Sometime around eleven, we realized that it was probably time to head home. Although Kyle’s mom wasn’t the type to get upset with being a little late, especially from a dance, we knew that if we were really late, we’d be in trouble. Anything after midnight would be considered "really late."
We walked quickly up Los Gatos Boulevard toward the Reynolds house - my foster home. We knew Andre still had about a twenty minute walk from there to his house. As we walked, we bragged about our video game skills and talked about the girls we danced with and we talked about the ones we didn't. Just what you’d expect three teen-aged boys to talk about.
Shortly after the intersection for Highway 9, somewhere near Filmer Street, we stepped off the sidewalk and into the crosswalk to get to Kyle's house. I think that I was on the outside and Kyle was next to me. Andre hadn’t yet stepped off the curb when I had this nagging feeling that something was wrong. The cars that were turning off Hwy 9 would normally light us up from behind before flashing past as they completed their turn, but one set of lights behind us didn’t flash past - they kept us framed longer than they should have.

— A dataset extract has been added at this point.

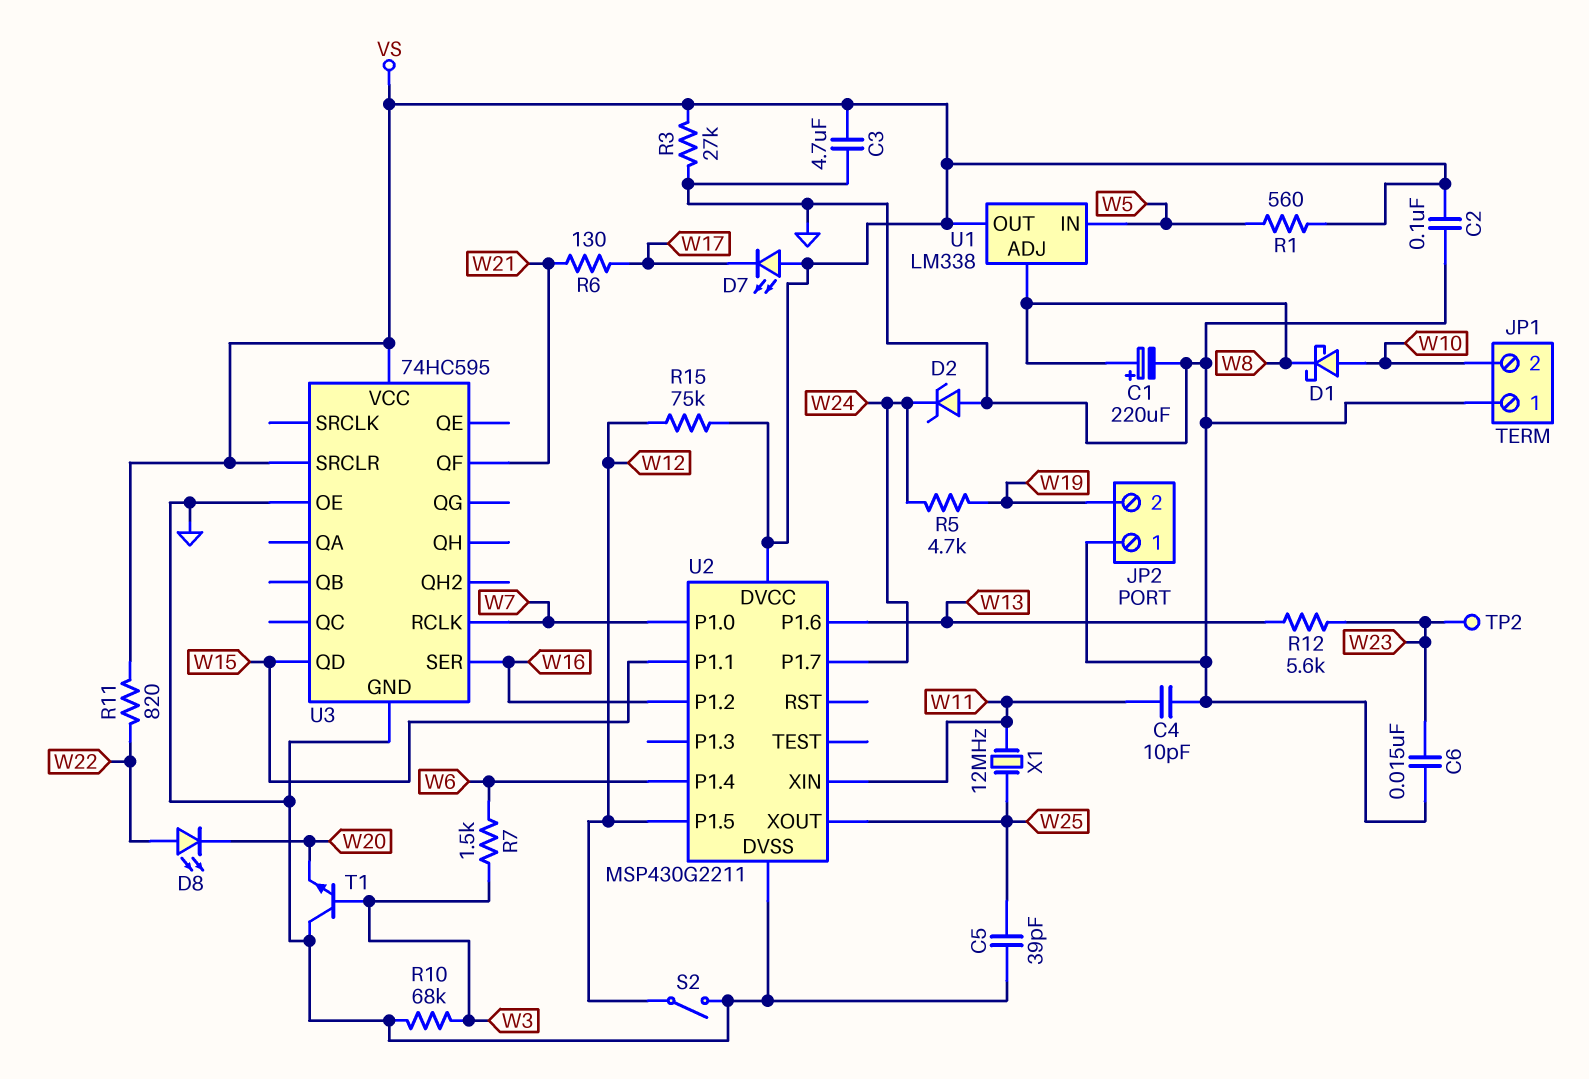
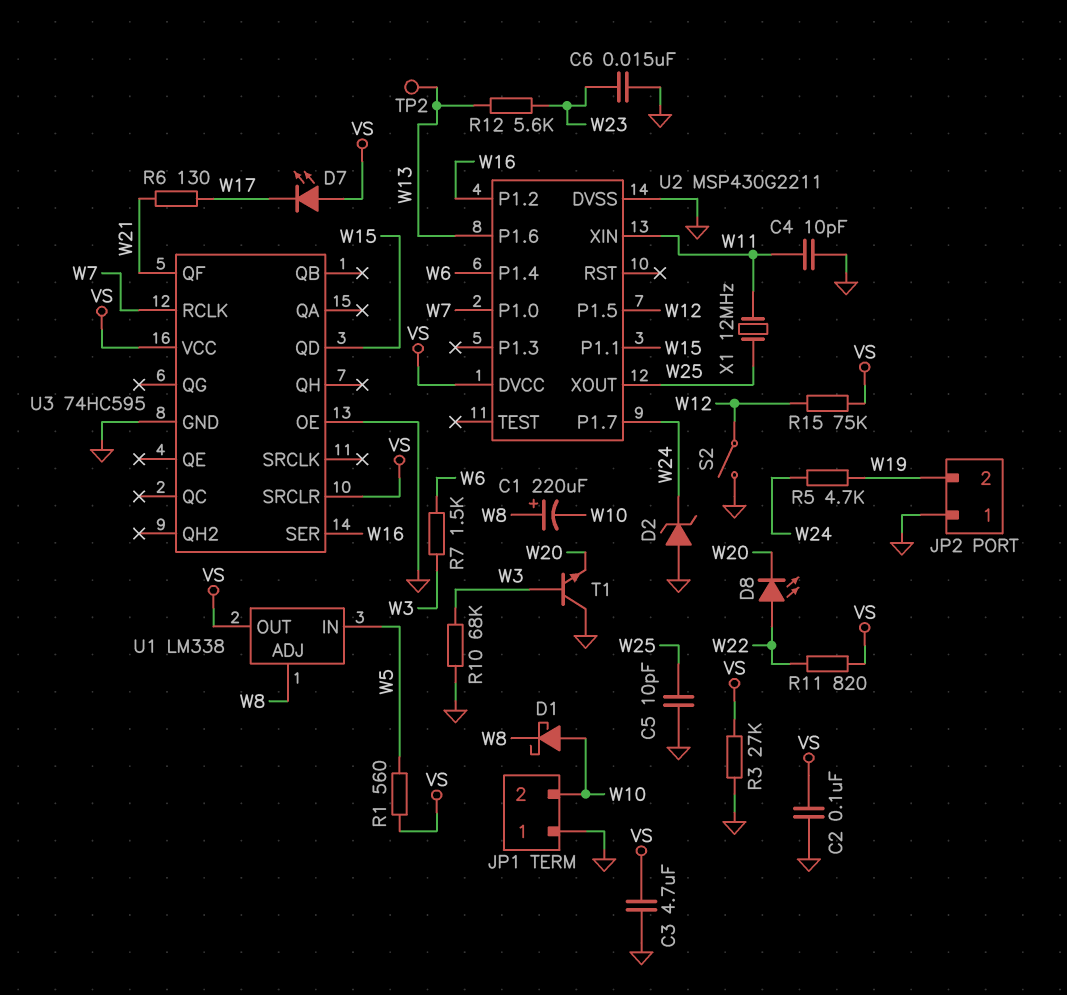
C1: 220uF (plus W8, minus GND) -> 220uF (plus W8, minus W10)
C5: 39pF (GND, W25) -> 10pF (GND, W25)
TP2: test point (W23) -> test point (W13)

As I turned to look behind us, I saw a pair of headlights coming right at me. It was the last thing I remember before waking up on the pavement a few minutes later. Kyle and Andre told me later that I went up and over the right front fender of the car. Somehow my leg must have clipped Kyle (he had a huge bruise on his leg), knocking him down and away from danger. Andre said he was untouched by either fender or flying limb and, after his initial shock, went running after the car.
He didn’t have far to run, he said later, the car crashed into a telephone pole half a block further up. Just as he got to the driver side door, the woman stumbled out and fell into his arms. Her last conscious words to him were, “I didn’t hit anybody, did I?” She was the definition of falling down drunk.